I sent a note to Tony D'Souza, author of a drug trafficking novel called Mule, this morning, following his appearance on Michael Silverblatt's KCRW show Bookworm, and I think I should send it out to the readers here as well.  The note went something like this.

I really wasn't fussy to hear him call people who wrote 9/11 novels "ambulance chasers" and even suggest they were in it for some commercial success.

His precise quote at 26:15--in fact, it's the last thing he says in the interview, is:

What I feel, you know, proudest about my book, is that writers can be ambulance chasers--we all know that. A moment can come of, you know, 9/11 or the Wars in Iraq or whatever it is, and a bunch of writers [emph. his] will jump on board trying to capitalize on that, and I have no guilt on my conscience about trying to capitalize on the Great Recession because we have lived it, we have lived it as we struggled through it like everyone else.  And so I feel I had a right to write this book.
My own belief is that in most cases, writers who wrote 9/11 novels were not jumping on board of any trend.  They were trying to understand something about our culture and the transformations that were happening in America immediately subsequent to the event.  They simply felt themselves to be writers who thought that the most politically and socially inverting event of our American lives deserved the kind of scrutiny in fiction that we afford other subjects.
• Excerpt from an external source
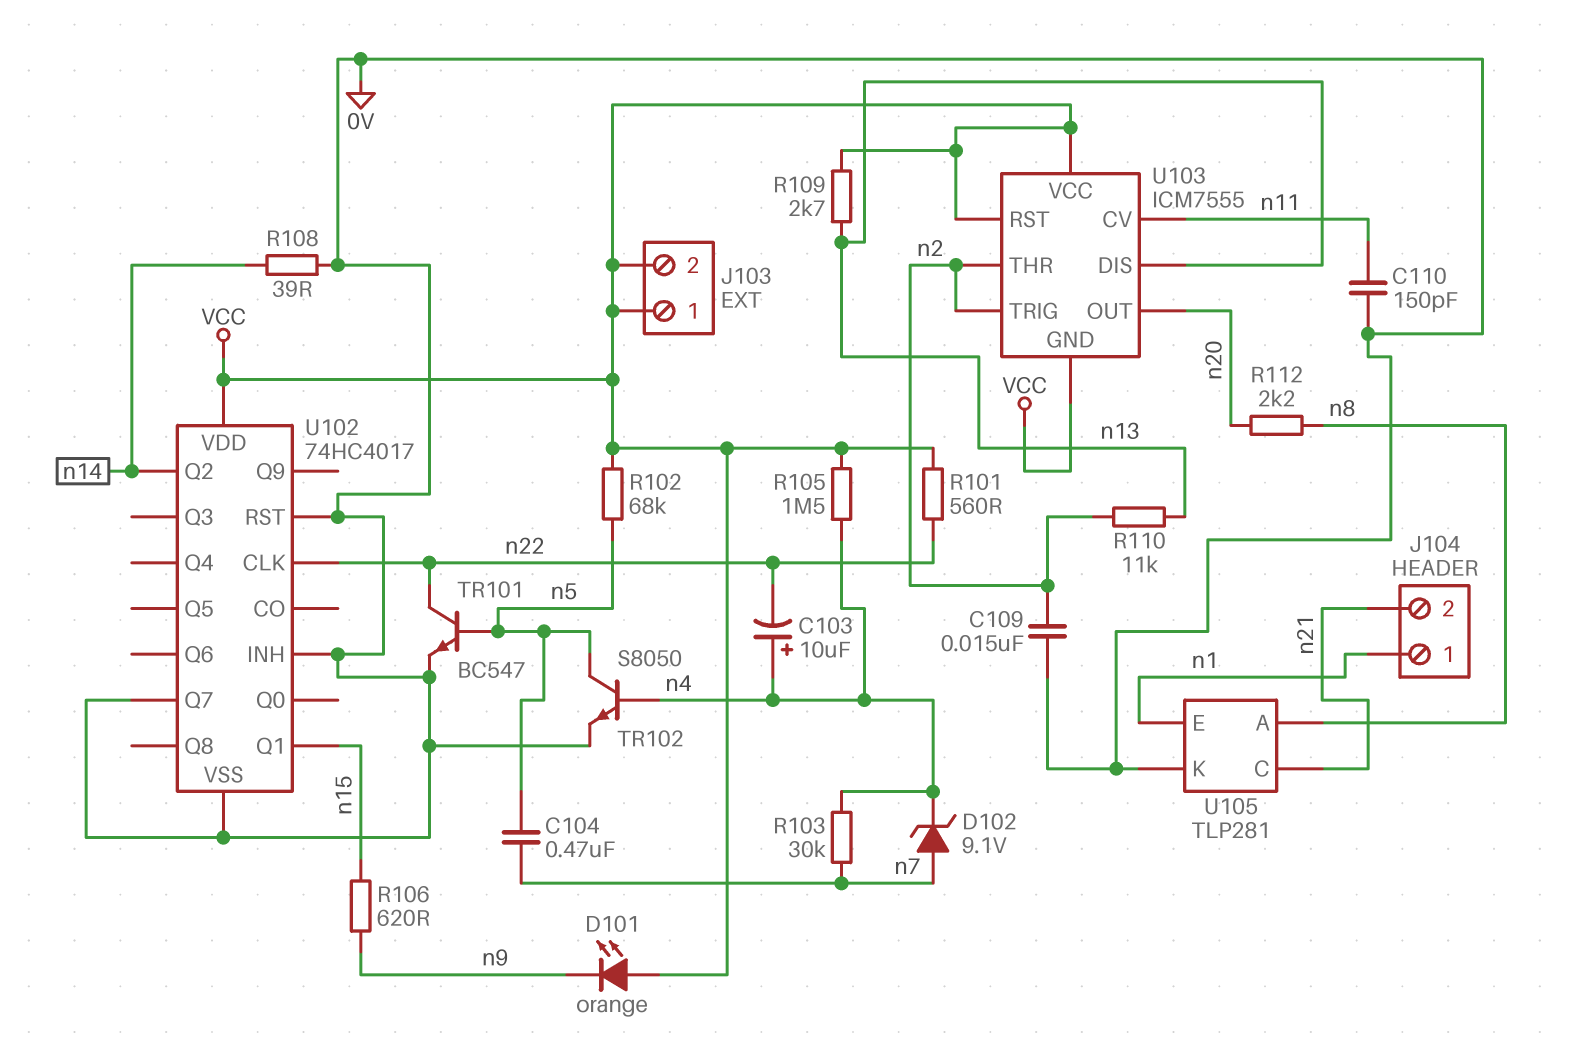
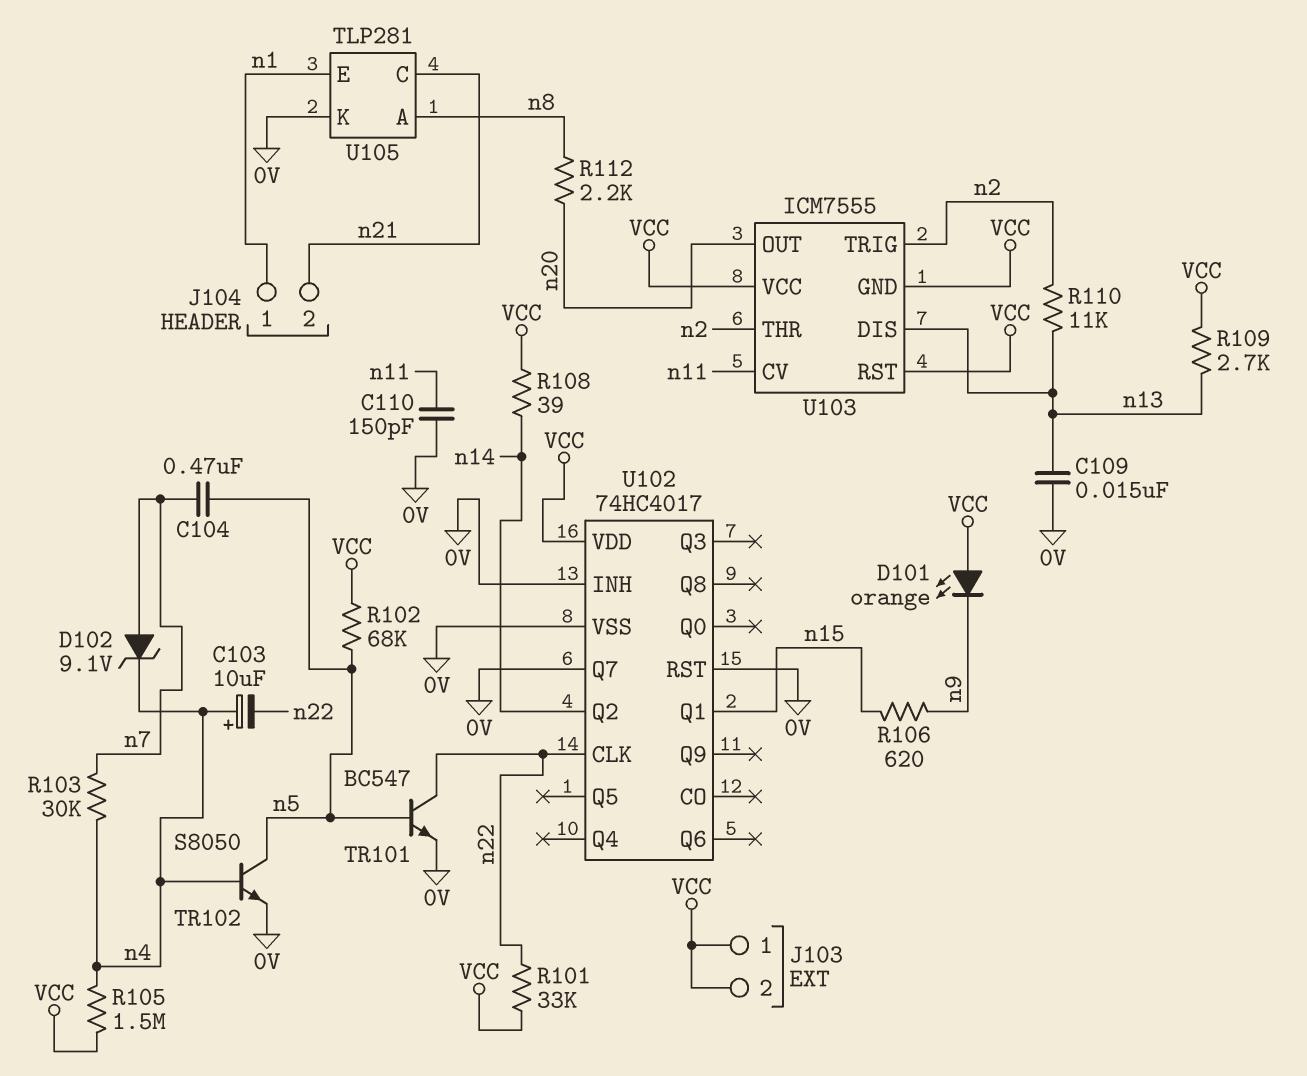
C109: 15nF (0V, n2) -> 15nF (0V, n13)
R101: 560 (VCC, n22) -> 33k (VCC, n22)
R108: 39 (0V, n14) -> 39 (VCC, n14)

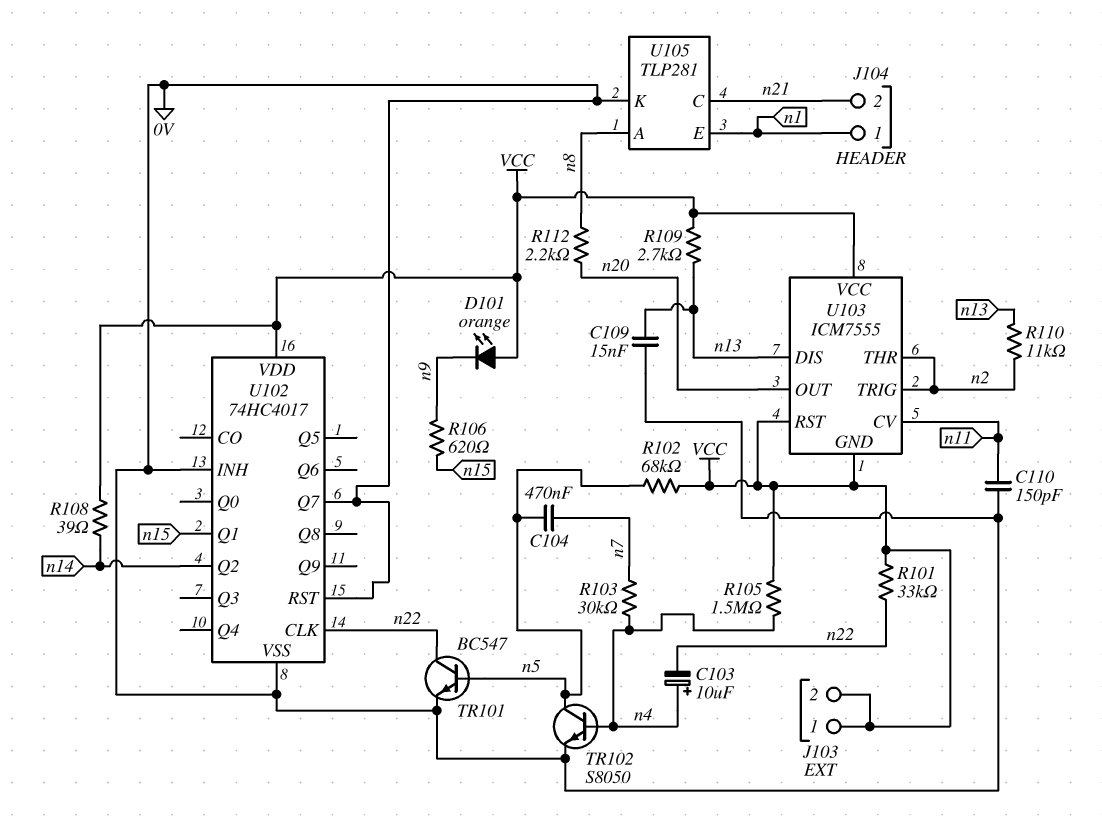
D102: zener 9.1V (A n7, K n4) -> none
I know I went on to write mine, I was thinking, "Things are changing really fast, and I could barely stand myself as a writer if I didn't write something about this."

I had hoped that D'Souza would revisit his opinion on this, but no luck there.  He wrote to me:
I'm sorry I offended you and that you were caught up in my sweeping generalization. I stand by my point, however. Writers can be the very worst sorts of ambulance chasers extant in this world, even elbowing lawyers out of the way in their drunken, egoistic hustle for money. From novelists, to poets, to memoirists, to non-fiction journos, they are out there, their track shoes on, chasing the ambulance of the story. 'It will sell! It will sell! It will sell!' whirling like maniacal laughter in their heads. Maybe not you in 'The Plasma of Terror...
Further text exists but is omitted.